And now I am wondering where it leaves us on the convexity, purely going by the 2nd derivative rule.

P.S. Its past my bedtime so dont know if I am still thinking straight :sleeping:


Well! Interesting!

However, {x^{(i)} }^k is a pre-computed feature value, so the 2nd derivative here is the sum of squared pre-computed feature values. If your x^{(i)} is negative at the beginning, you couldn’t compute {x^{(i)} }^{\frac{1}{2}}, and so you can’t use it as a feature.


Bang on @rmwkwok

Thats exactly the line of thought I was having - whether the x^k is taken first and then the square of that or is it x^2k directly

I’m wondering, won’t the model work the same if the complex numbers are involved?
In this case, the squared value can be negative.

This is, of course, assuming that gradient descent will converge. Is there any other problem with complex numbers being involved?

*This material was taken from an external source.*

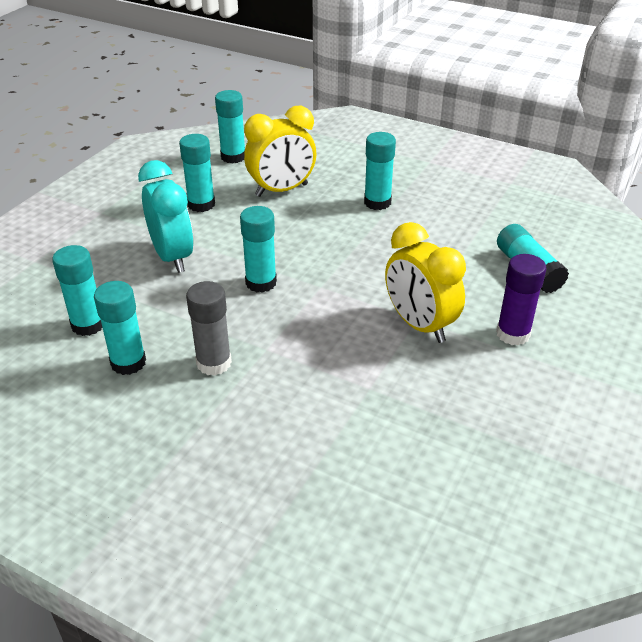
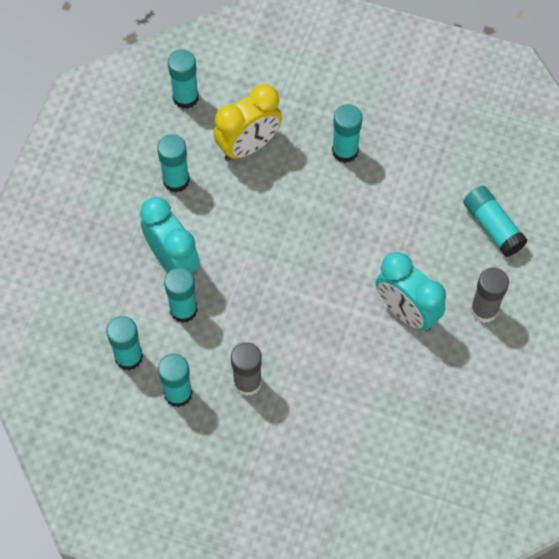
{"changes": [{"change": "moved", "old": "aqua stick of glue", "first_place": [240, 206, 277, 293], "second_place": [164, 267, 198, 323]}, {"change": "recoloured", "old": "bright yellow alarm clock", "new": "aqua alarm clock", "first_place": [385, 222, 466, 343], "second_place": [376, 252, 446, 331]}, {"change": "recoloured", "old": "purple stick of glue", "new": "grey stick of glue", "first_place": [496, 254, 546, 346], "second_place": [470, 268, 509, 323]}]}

actually, when I said “you couldn’t compute the square-root if it is negative”, I was thinking about “why not? it’s just an imaginary numbner”, and then I decided to stop thinking about it further… lazy me…

The same thought I had :smiley:

I have not come across imaginary numbers being used in the context of the feature value “x”, so I have not thought it through.

when you take a 2-d problem and say y=ax^0.5. When x is a negative number, then y becomes an imaginary number - Is this a 2-d problem anymore. If so, how do we represent x and y on a 2d plot?

I can’t google any reliable source of article about Linear regression model for complex-valued data (& parameters) now, perhaps will need to go to a library for that. I have not learnt how to consider this problem in the complex number world. :thinking:

This article suggests the condition for convexity is different for complex function. Having said that, I am not sure how such convexity is related to the optimization problem. Probably need to find a good book for a more systematic view of this.

Anyways, I can’t think of an example where complex numbers are involved either :smiley:

Bottom line: assuming that complex numbers aren’t involved, the MSE will always be convex for linear combinations of powers of the input.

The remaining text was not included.